Lee, I believe you are trying to overrule the Internet here... all of the phrases I listed had >1000 google hits. "all your base" had 52,000. If you accept the moral equivalence of phrases dreamed up by academics and used in newspapers with absurdities or fads that only come to mean something through usage patterns, as I do, then we need a better policy for all this.
datum: Shakespeare made up 1/4 of the words he used in his plays. obviously he was capable of doing that and having those words understood in context. I submit that if an Elizabethan audience could absorb that level of invention in language, that it is contingent on encyclopedia editors and authors to be willing at least to abstract enough to create unifying phrases without academic permission, in fields that academics are motivated to ignore.
1/4 of the words? Sure, he made up lotsa words, but this is surely hyperbole. Then again, 46% of all statistics are made up on the spot. :-) - Rootbeer 2002-04-04

In early 2002, it was ordered that one airplane in each U.S. squadron would carry an image with the words "Let's Roll".

Ordered by whom? In each U.S. _military_ squadron? What kind of image? (Painted on the fuselage? Microfilm? PNG? :-) Do we have a source for this? - Rootbeer 2002-04-04

Here is one photo: http://www.afrc.af.mil/hq/citamn/default.html --rmhermen
Thanks; I've added it to the page. - Rootbeer 2002-04-04

Todd Beamer, a passenger on the doomed United Airlines flight 93, was permitted by its hijackers to call his wife.

Was "permitted"? You mean they actually gave him permission to use his cell phone? They had no idea he might reveal that the flight was hijacted? Or didn't care?

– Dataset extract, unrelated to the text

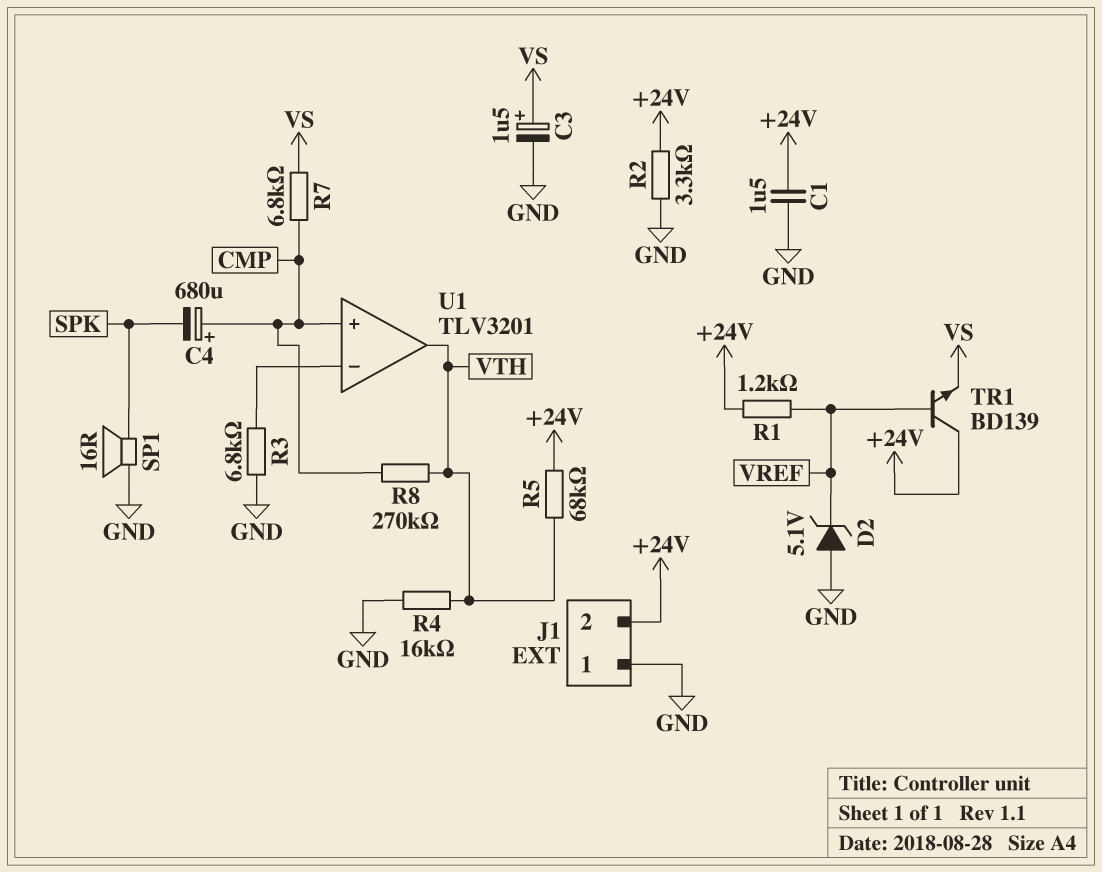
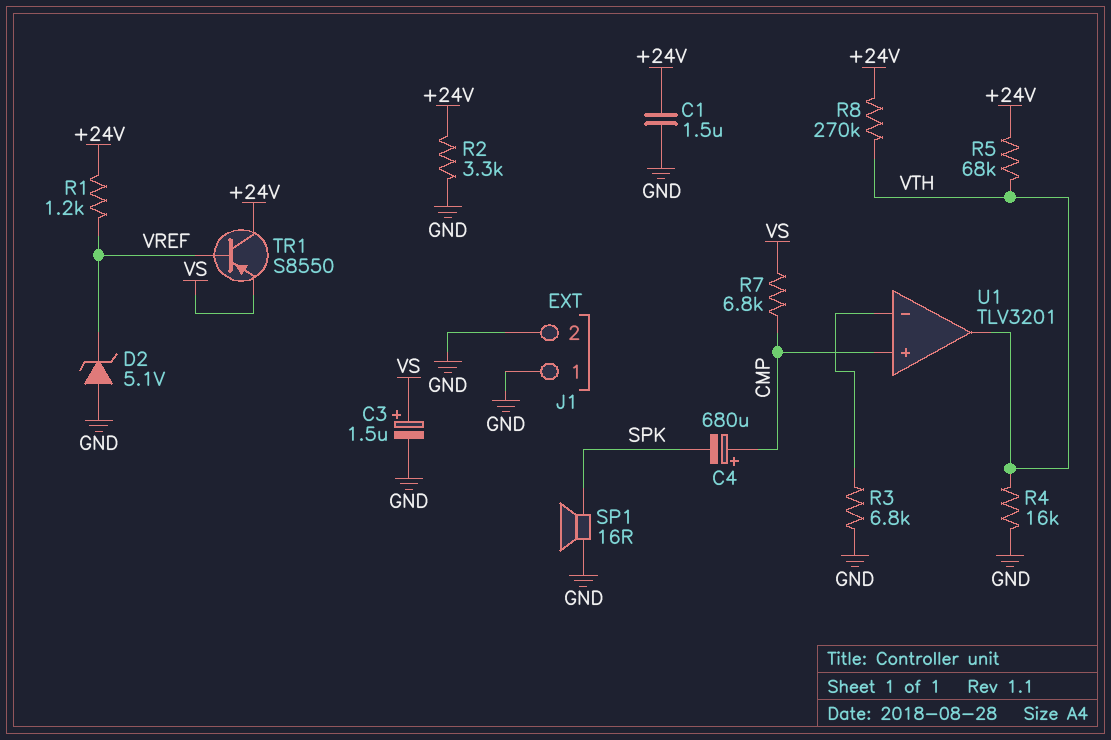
J1 pin 2: +24V -> GND
R8: 270k (CMP, VTH) -> 270k (+24V, VTH)
TR1: NPN BD139 (B VREF, C +24V, E VS) -> PNP S8550 (B VREF, C +24V, E VS)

I think it more likely that he sneaked his phone call without the hijackers' knowledge.

Unless someone shows a source proving otherwise, I'm gonna assume he sneaked the call and revise the article accordingly.



Your "assumptions," whether that he was permitted or that he sneaked are unwelcome here. I will delete any assumptions that I see. -24.215.253.143 22:20, 26 September 2006 (UTC)[reply]


Was it his wife he called? Was it a cell phone he used? This article say that it's not. (http://www.flight93legacy.org/StoryMSNBCnodate.html) But I have no idea which version to believe, so I don't want to be the one to change it. -- AdamRaizen


Would be nice to rewrite the paragraph about the phrase's origins with a real story about the phrase's origins.


Is there any perticular reason this is at [Slogan: Let's Roll]? I don't see how [Let's Roll] could be ambiguous or offensive. - Efghij 20:16, 12 Aug 2003 (UTC)


"The image is intended to remain until the first anniversary of the attack." <---- OK, by this point we're approaching the SECOND anniversary of the attack. Has this been discontinued yet?

Beamer or Bingham?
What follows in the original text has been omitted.